この劣化試験方法によれば、前記被検物に対してレーザ光を照射する第1工程において、前記被検物をi一定温度に保持しながらレーザ光の照射を行うので、レーザ光の照射に伴う被検物温度の上昇を抑え、熱により被検物が劣化するのを防止することができる。これにより、第2工程での観測結果から熱に起因する劣化因子を排除することができ、光照射に起因する被検物の劣化度合いを正確に得ることができる。したがって本発明の劣化試験方法によれば、レーザ光照射により短時間のうちに被検物を劣化させることができ、その劣化度合いを高精度に測定することができる。
【0015】
本発明の劣化試験方法では、前記第1工程において、前記レーザ光の波長、照射エネルギー、及び照射時間の少なくとも1つを可変パラメータとして設定して前記被検物に対する照射を行い、前記第3工程において、前記可変パラメータに応じた前記観察光の差異に基づき前記被検物の耐光性を評価することが好ましい。この劣化試験方法により、可変パラメータの変化に対する被検物の劣化度合いの変化を容易に得ることができる。
【0016】
本発明の劣化試験方法では、前記レーザ光を前記観察光として兼用し、前記第1工程及び第2工程を並行して行うこともできる。この劣化試験方法によれば、前記観察光としてのレーザ光の照射による被検物の劣化度合いの測定と、レーザ光の照射による前記被検物の劣化処理とを同時に行うことができ、極めて効率よく迅速に劣化試験を行うことができる。
【0017】
本発明の劣化試験方法では、前記被検物として液晶パネルを用い、前記レーザ光を前記液晶パネルの1又は複数の画素に選択的に照射することができる。すなわち、前記被検物が液晶パネルである場合に、レーザ光を照射する試験対象領域を、1画素又は複数画素単位とすることが好ましい。狭小な画素領域に対してレーザ光を照射するので、照射エネルギーが小さくても画素の劣化を短時間に生じさせることができ、試験時間の短縮と消費電力の低減、並びに装置コストの低減も図ることができる。また、液晶パネルには多数の画素が形成されているので、試験条件を変えて連続的に劣化試験を実施することができ、1個の液晶パネルで複数条件の劣化試験を極めて効率よく実施することができる。
【0018】
本発明の劣化試験方法では、前記第1工程において、前記レーザ光の照射により前記液晶パネルに含まれる配向膜の配向性を低下させる試験方法とすることができる。光照射による液晶パネルの劣化の主たる要因は、配向膜の劣化である。
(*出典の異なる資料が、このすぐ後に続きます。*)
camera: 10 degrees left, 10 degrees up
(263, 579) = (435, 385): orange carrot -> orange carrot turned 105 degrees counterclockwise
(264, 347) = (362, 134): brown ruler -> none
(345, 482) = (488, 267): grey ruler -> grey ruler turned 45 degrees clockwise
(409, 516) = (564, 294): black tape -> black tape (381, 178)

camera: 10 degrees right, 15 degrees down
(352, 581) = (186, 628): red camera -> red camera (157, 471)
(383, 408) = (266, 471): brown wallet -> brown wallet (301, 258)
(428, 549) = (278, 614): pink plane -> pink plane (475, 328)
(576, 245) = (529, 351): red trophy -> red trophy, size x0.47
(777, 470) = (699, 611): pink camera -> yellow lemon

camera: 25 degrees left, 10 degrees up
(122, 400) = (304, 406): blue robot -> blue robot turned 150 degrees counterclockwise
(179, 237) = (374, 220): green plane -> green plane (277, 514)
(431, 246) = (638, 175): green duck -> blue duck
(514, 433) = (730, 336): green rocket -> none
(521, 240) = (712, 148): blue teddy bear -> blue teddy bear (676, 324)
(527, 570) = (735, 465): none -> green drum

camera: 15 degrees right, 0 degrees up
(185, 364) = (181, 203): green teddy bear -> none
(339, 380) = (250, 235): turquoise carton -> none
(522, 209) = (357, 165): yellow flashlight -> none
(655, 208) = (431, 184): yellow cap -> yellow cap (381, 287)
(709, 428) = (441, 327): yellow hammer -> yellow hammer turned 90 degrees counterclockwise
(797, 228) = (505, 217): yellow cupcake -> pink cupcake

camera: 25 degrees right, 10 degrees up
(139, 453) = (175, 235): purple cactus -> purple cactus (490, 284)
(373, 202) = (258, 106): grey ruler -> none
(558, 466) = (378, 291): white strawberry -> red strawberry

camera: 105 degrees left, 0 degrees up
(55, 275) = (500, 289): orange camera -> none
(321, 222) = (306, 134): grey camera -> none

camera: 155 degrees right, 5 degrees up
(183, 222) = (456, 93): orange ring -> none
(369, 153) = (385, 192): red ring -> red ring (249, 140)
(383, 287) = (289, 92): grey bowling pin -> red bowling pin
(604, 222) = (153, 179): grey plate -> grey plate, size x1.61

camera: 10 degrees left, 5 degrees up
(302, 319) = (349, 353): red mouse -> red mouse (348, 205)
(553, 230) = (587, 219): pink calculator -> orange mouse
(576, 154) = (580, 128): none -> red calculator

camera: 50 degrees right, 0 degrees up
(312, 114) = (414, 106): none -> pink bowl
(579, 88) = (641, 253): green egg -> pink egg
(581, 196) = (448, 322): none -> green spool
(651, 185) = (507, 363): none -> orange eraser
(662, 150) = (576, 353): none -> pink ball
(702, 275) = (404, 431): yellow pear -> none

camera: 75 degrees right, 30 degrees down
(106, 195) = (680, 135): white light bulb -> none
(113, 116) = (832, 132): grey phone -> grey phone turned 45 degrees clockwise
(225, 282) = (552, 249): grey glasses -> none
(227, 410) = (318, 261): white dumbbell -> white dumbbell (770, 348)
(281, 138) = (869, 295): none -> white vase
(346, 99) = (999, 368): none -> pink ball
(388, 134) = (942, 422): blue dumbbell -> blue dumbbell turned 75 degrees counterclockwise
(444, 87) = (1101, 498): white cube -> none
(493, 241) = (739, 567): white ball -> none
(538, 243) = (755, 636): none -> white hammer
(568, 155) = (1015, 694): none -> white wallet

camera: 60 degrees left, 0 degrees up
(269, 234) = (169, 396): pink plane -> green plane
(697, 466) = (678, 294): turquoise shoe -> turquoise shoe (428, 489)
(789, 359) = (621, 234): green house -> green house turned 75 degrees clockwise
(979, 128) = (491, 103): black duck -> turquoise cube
したがってレーザ光照射によって配向膜に劣化を生じさせる上記の試験方法とすれば、当該劣化試験方法により液晶パネルの実際の経時劣化に即した加速試験を実施することができ、液晶パネルの耐光性や寿命をより正確に評価することができる。
【0019】
本発明の劣化試験方法では、前記液晶パネルに照射する前記レーザ光を、該液晶パネルの光入射側の偏光板の透過軸と略平行の直線偏光とすることが好ましい。液晶パネルの劣化試験を行う場合、液晶パネルに偏光板が設けられていると、液晶パネルに照射したレーザ光の一部(偏光板の吸収軸と平行な偏光成分)が偏光板に吸収されて偏光板に劣化を生じることがあり、かかる劣化因子が試験結果に混入することも考えられる。そこで、液晶パネルに入射させるレーザ光を、偏光板の透過軸と平行な直線偏光とすれば、偏光板での光吸収をほとんど生じないため、偏光板の劣化を防止でき、例えば配向膜の劣化に起因する光学特性の変化を正確に観測できるようになる。
【0020】
本発明の劣化試験方法では、前記液晶パネルの一面又は両面と面接触する伝熱部を介して前記液晶パネルの温度制御を行うことが好ましい。このような試験方法とすれば、液晶パネルの加熱/冷却を効率よく行うことができるので、液晶パネルの温度制御の正確性が向上し、劣化試験の精度向上にも寄与する。
【発明を実施するための最良の形態】
【0021】
(劣化試験装置)
以下、図面を参照しながら本発明の実施の形態について説明する。本実施形態の劣化試験方法は、一対の基板間に液晶層を挟持してなる液晶パネルの劣化試験方法であり、液晶パネルに対しレーザ光を照射することで、液晶パネルに劣化を生じさせた後、レーザ光を観察光として用いて液晶パネルを光学的に観察し、上記液晶パネルの劣化度合いを評価するものである。
【0022】
図1は、本実施形態の劣化試験装置の概略構成図である。図1に示す劣化試験装置100は、レーザ装置10と、NDフィルタ12と、ミラー13と、集光レンズ14とからなるレーザ光出力部11と、被検物である液晶パネル15を支持する被検物支持部19と、被検物支持部19に支持された液晶パネル15と当接して配置された温度制御部16と、液晶パネル15の前段側(レーザ光出力部11側)に設けられた第1光量測定部21と、液晶パネル15の後段側(レーザ光出力部11と反対側)に設けられた第2光量測定部22とを備えて構成されている。
【0023】
レーザ光出力部11の光学系を一部共有する撮像部17と、撮像部17で得られた画像情報を処理、表示する画像処理部18とが設けられており、これら撮像部17及び画像処理部18は、液晶パネル15上の試験対象領域と、レーザ光との位置合わせを行う位置決め手段、及び液晶パネル15の劣化度合いを評価するための画像処理手段として機能する。
【0024】
レーザ装置10は、例えば発振波長406nmの青紫レーザ光を出力するレーザ装置であり、レーザ光をその波長、照射エネルギー、及び照射時間のうち、少なくとも1つを可変パラメータとして出力可能なものとされる。本実施形態の劣化試験装置100は、レーザ光照射により液晶パネル15の配向膜等を劣化させ、液晶の配向性低下の程度を観測して液晶パネル15の耐光性を評価するものであるから、レーザ装置10には、液晶パネル15に対し短時間で所望の劣化を生じさせることができるものが用いられる。
【0025】
レーザ装置10から出力されたレーザ光は、NDフィルタ12により測定に必要な光量に絞られた後、ミラー13により反射されて集光レンズ14に入射し、集光レンズ14により所定のスポット径に調整された後、被検物である液晶パネル15の試験対象領域に入射する。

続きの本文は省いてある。